Magazine 2014
International Peer-Reviewed Journal  
RESEARCH HORIZONS, VOL. 4 JULY 2014  
OTHER” COMMUNITIES, CULTURES AND LITERATURES :  
MINORITY DISCOURSE IN INDIA  
Rupalee Burke  
ABSTRACT  
Tribals, denotified & nomadic tribes (DNTs), dalits, ethnic people of the north-east are communities in  
India as well as ethno-religious minorities which constitute what Homi bhabha terms ‘subject positions’  
(
the move away from the singularities of ‘class’ or ‘gender’ as primary conceptual and organizational  
categories) that are ‘repressed’, ‘marginalized’ and make up ‘alternative constituencies’ or ‘cultural  
hybridities’. And including women’s writing and queer literature would add to the diversity of locations  
of marginality.

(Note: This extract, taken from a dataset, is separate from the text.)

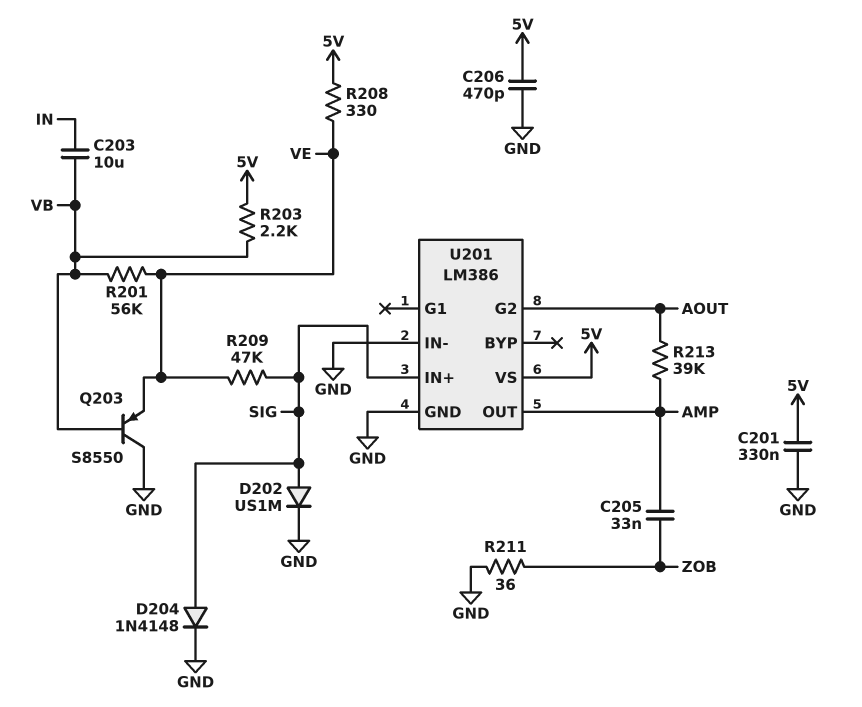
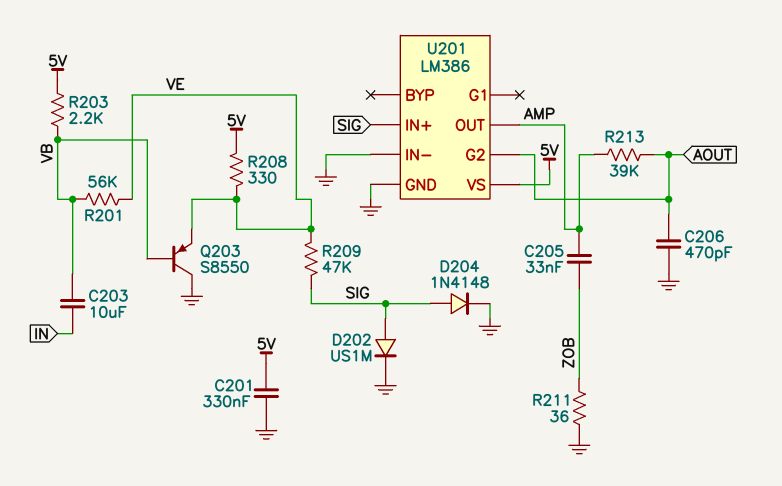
C206: 470pF (5V, GND) -> 470pF (AOUT, GND)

These have not been dealt with in this paper for the former would be a sub-category of the  
five communities mentioned in the beginning whereas the latter though not a sub-category, would have  
to be examined from a very different perspective that would not entirely fit into the scheme of this paper.  

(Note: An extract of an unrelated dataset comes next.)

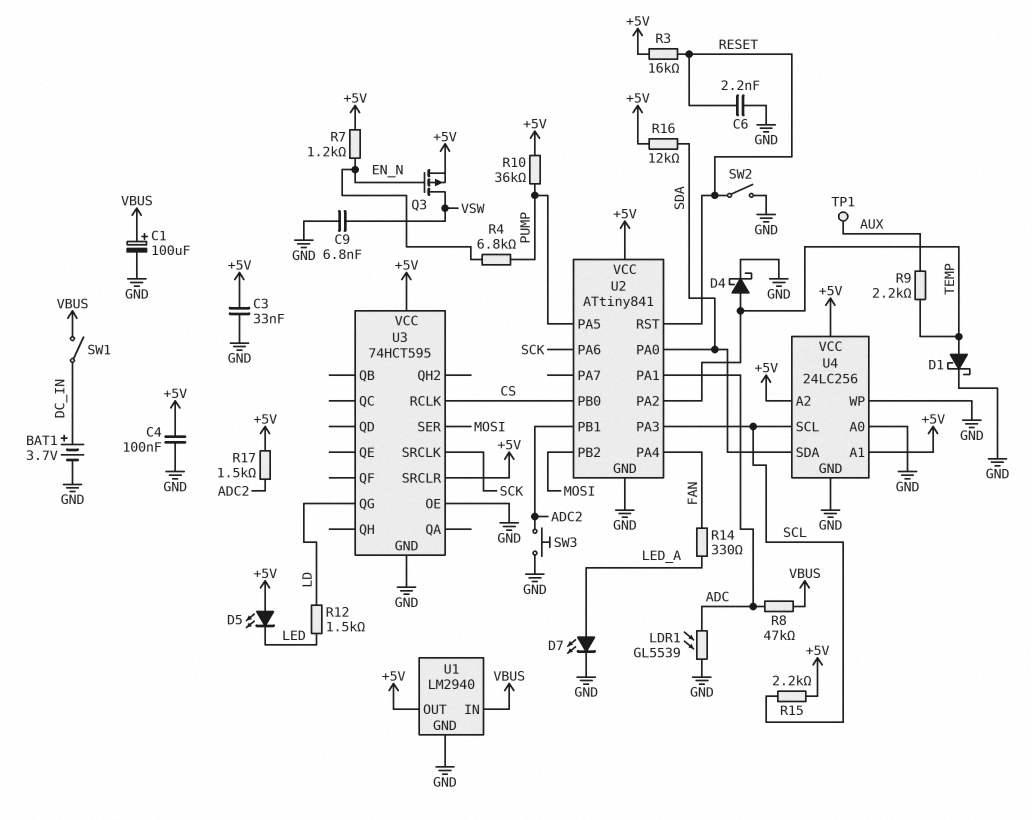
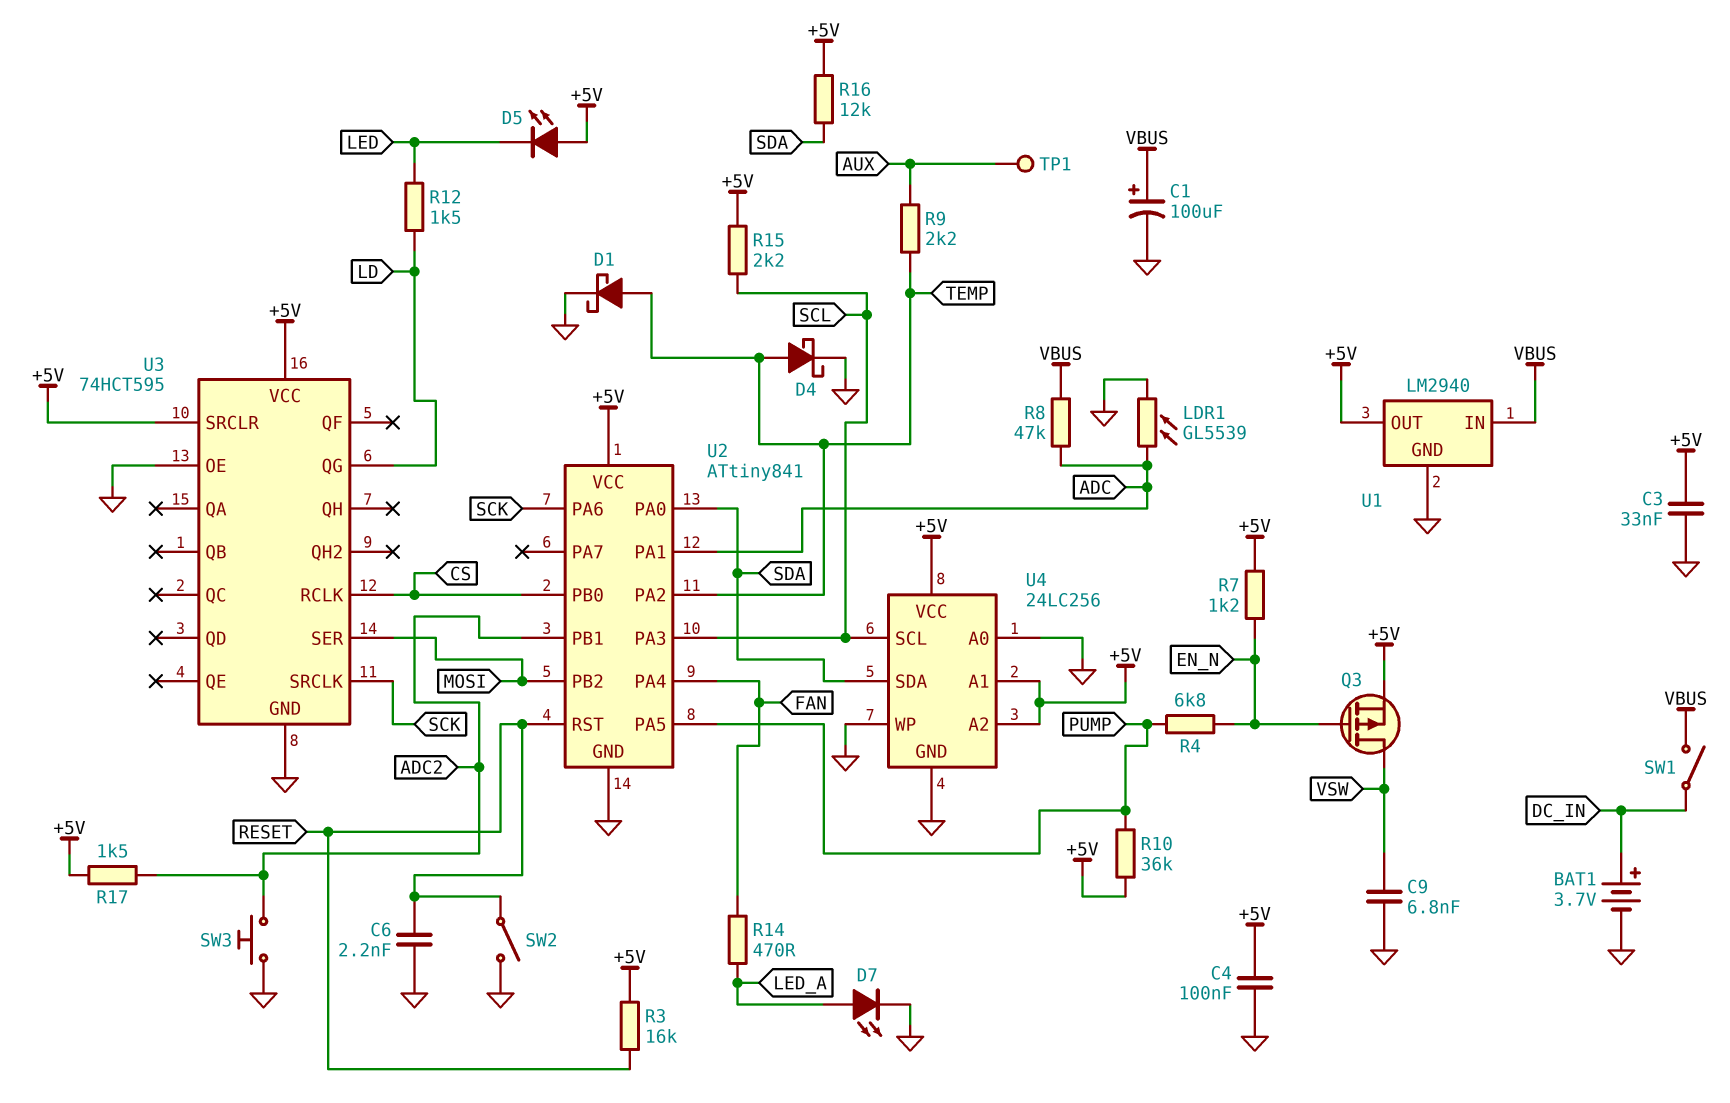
R14: 330 (FAN, LED_A) -> 470 (FAN, LED_A)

This paper deals with the literary expression, the ‘articulation of cultural differences’ of the unique  
predicament of each of these five communities of India, ‘disenfranchised minorities’ mentioned in the  
opening sentence, as they converge at the site of marginalization. Albeit the nature of marginalization in  
each case is different; marginalization in the case of tribals is race-based, in the case of DNTs it has to  
do with law and citizenship, with dalits it is caste-based, it is based on ethno-religious grounds in the  
case of ethno-religious minorities and it is ethno-geo-political in the case of the ethnic people of the  
north-east. However, this is not to say that each of these communities is defined by homogeneity. It is  
common knowledge that each of these communities is marked by heterogeneity with respect to region,  
religion, culture, language, orature/ecriture, gender, ethnicity, caste and class. The literary expression of  
these communities occupies in Bhabha’s words the ‘in-between space – the terrain for elaborating  
strategies of selfhood – singular or communal – that initiate new signs of identity and innovative sites of  
collaboration, and contestation, in the idea of defining society itself’. It is a ‘representation of difference’  

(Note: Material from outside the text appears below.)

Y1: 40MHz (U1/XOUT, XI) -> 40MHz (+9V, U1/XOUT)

Keywords : Tribes, Articulation, Marginality, Expression  
One needs to hark back to Frantz Fanon’s insightful observation in the section ‘The Trials and Tribulations  
of National Consciousness’ which is still relevant 47 years after the English speaking world got to read  
it. He says:  
National consciousness, instead of being the all-embracing crystallization of the innermost hopes of  
the whole people, instead of being the immediate and most obvious result of the mobilization of the  
people will be in any case only an empty shell, a crude and fragile travesty of what it might have been.  
The faults that we find in it are quite sufficient explanation of the facility with which, when dealing with  
young and independent nations, the nation is passed over for the race, and the tribe is preferred to the  
state. These are the cracks in the edifice which show the process of retrogression, that is so harmful  
and prejudicial to the national effort and national unity. (Fanon, 97)  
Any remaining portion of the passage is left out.